Interpretive Activities

As discussed earlier, the Conservancy is including interpretive elements in most of its programs. The Conservancy also contributes to many other interpretive and educational activities, including the Trout Creek Service Learning Project in South Lake Tahoe and the Biannual Watershed Sampling Day sponsored by the United States Geological Survey.

The Conservancy also works with King's Beach Elementary School in a special program to promote awareness of restoration projects and the need to preserve restored areas. Students are also given classroom and field demonstrations teaching plant identification, seed collection, and plant propagation.

Through these programs, students are informed of the Conservancy and its programs, and encouraged to help preserve the environment.

The Tahoe-Baikal Exchange Program

Since 1991, the Conservancy, in cooperation with a number of other agencies and organizations, has also assisted the Tahoe-Baikal Institute in a University-level international environmental exchange program.

The Institute, a non-profit organization which also provides support for other professional and scientific exchanges between California and Siberia, each year brings together about 20 advanced students from North American, Russia, and other areas of the world for ten weeks of exploring the natural and human environments of two of the world's most unusual freshwater lakes -- Lake Tahoe and Lake Baikal in Siberia.

Lake Baikal
Lake Baikal, a World Heritage Site, is nearly 400 miles long and 80 miles wide. It is the largest freshwater lake in the world (by volume), the deepest (more than a mile in places) and the oldest. It holds more than 20% of the world's unfrozen fresh water. Like Tahoe, it has extremely clear waters, which are being threatened by human activities.

Lake Tahoe Program
At Tahoe, the TBI program's focus is on scientific approaches to understanding the threat to water quality, and on planning and community-based approaches to protecting the watershed.

Participants meet with environmental decision-makers and experts, attend lectures and panel discussions, conduct field research, and participate in two-week team projects sponsored by environmental agencies and organizations.

Through these and other activities, participants learn how environmental policies are formed and implemented, and how political and administrative bodies work in tandem with scientific researchers to develop means of protecting the natural environment.

The students also have a chance to help directly in preserving the Tahoe Basin through site restoration and other hands-on projects supervised by the California Tahoe Conservancy and the California Conservation Corps.

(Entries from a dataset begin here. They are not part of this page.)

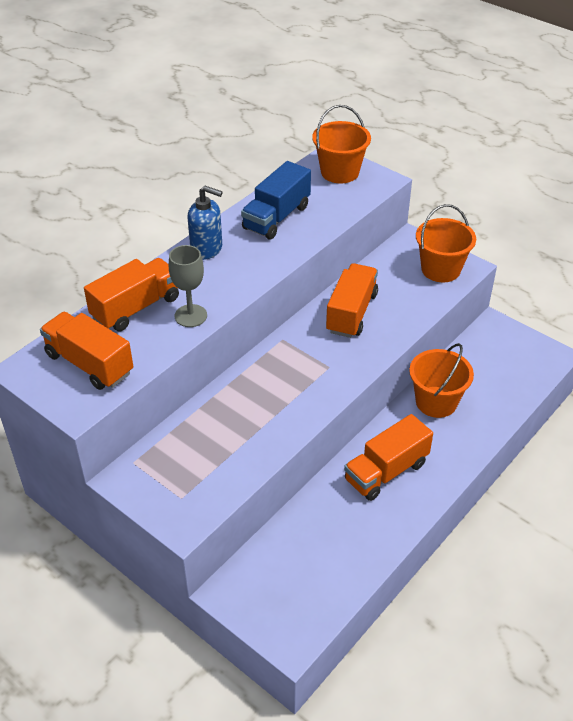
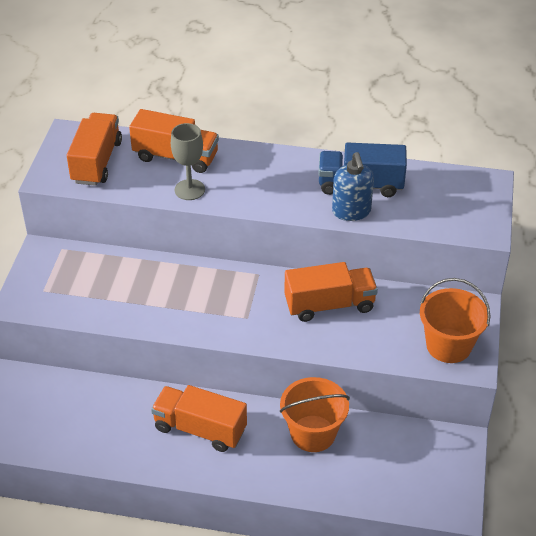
camera: 60 degrees right, 0 degrees up
(207, 249) = (280, 163): blue soap dispenser -> blue soap dispenser (351, 211)
(340, 172) = (469, 197): orange bucket -> none

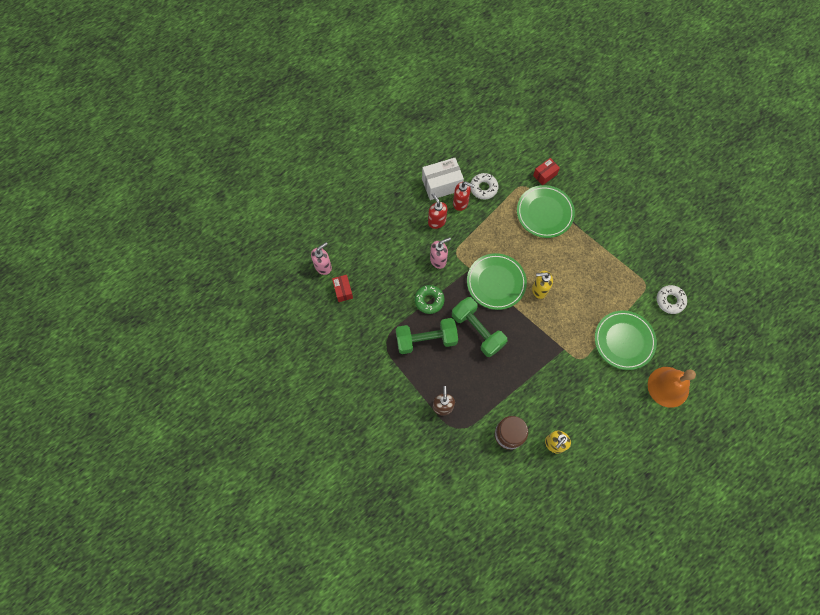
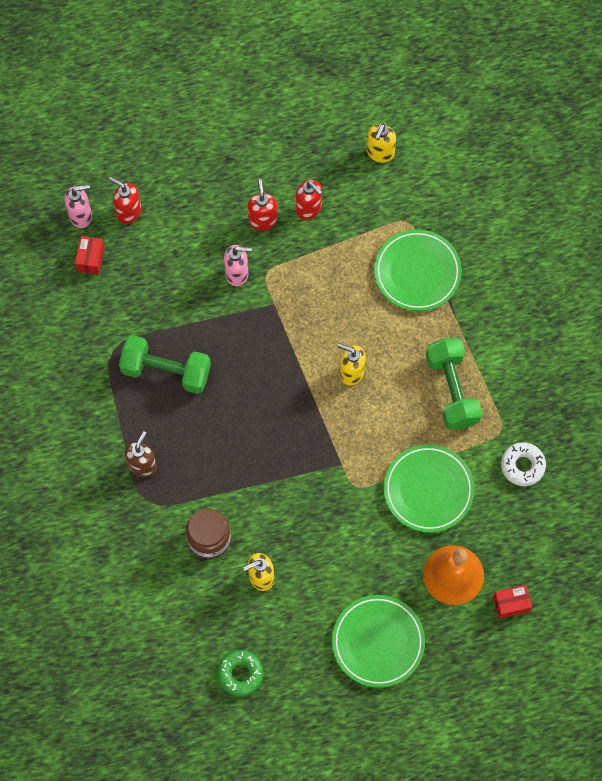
camera: 25 degrees right, 0 degrees up
(352, 251) = (128, 212): none -> red soap dispenser
(429, 300) = (197, 322): green donut -> green donut (240, 674)
(441, 185) = (296, 172): white box -> none
(477, 330) = (240, 389): green dumbbell -> green dumbbell (452, 390)
(483, 188) = (351, 202): white donut -> none
(485, 153) = (380, 153): none -> yellow soap dispenser
(496, 282) = (298, 337): green plate -> green plate (378, 642)
(545, 175) = (447, 220): red box -> red box (511, 604)

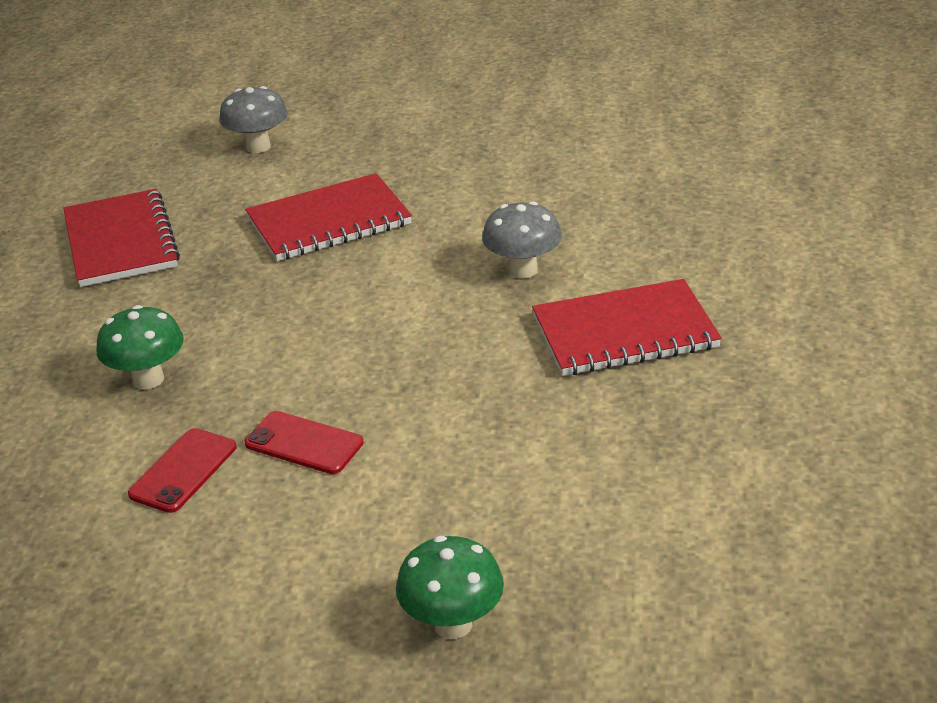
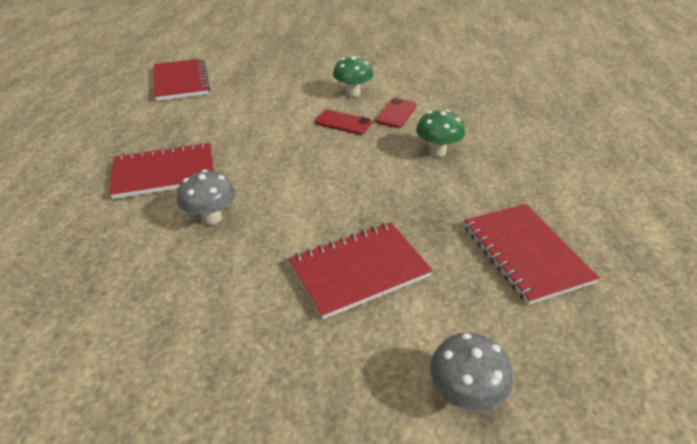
camera: 175 degrees right, 5 degrees up
(453, 624) = (278, 72): green mushroom -> green mushroom (352, 93)
(712, 578) = (181, 81): none -> red notebook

Special emphasis is currently being placed on the work of non-governmental organizations, which play an important a role in mobilizing attention and support for research protection efforts.

A number of TBI students have had an opportunity to serve as interns with organizations of this kind after they have finished the exchange program.

Baikal Program
At Lake Baikal, the students participate in a similar work and study program, sponsored by regional governments and other institutions.

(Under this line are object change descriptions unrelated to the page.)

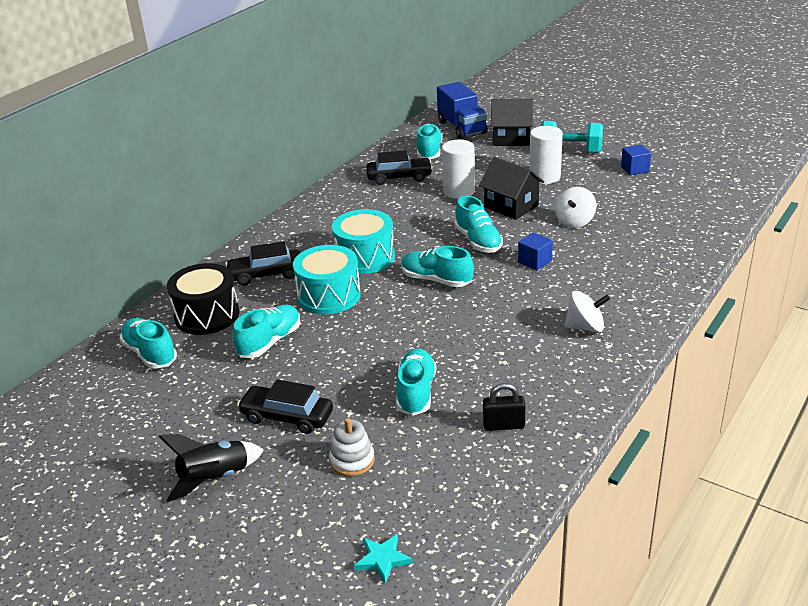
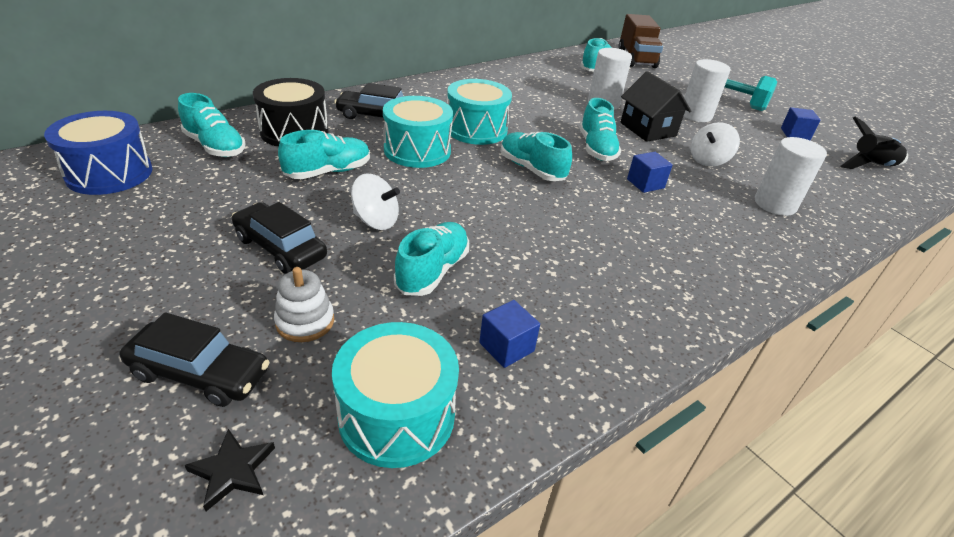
camera: 15 degrees right, 5 degrees up
(84, 409) = (109, 173): none -> blue drum
(150, 354) = (215, 147): turquoise shoe -> turquoise shoe turned 150 degrees clockwise
(215, 478) = (151, 285): black rocket -> black rocket (870, 166)
(382, 559) = (233, 471): turquoise star -> black star
(399, 177) = (554, 79): black car -> black car (200, 373)
(460, 492) = (397, 415): none -> turquoise drum
(462, 127) = (636, 59): blue truck -> brown truck
(503, 425) = (506, 347): black padlock -> blue cube
(511, 139) = (679, 78): black house -> none
(585, 327) = (669, 267): white spinning top -> white spinning top (376, 221)
(642, 245) = (775, 204): none -> white cylinder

The TBI program not only provides a unique vehicle for students and others to exchange ideas on how to preserve the water quality and natural resources of these two lakes, but also an opportunity to develop greater international understanding and cooperation.

The program is supported entirely from corporate and foundation grants, individual donations, and student fees. Some in-kind services are provided also by the Resources Agency of California and its California Tahoe Conservancy, the California Conservation Corps, the University of California, and other public and private entities.

At Lake Baikal, similar services and some funding are provided from Russian sources.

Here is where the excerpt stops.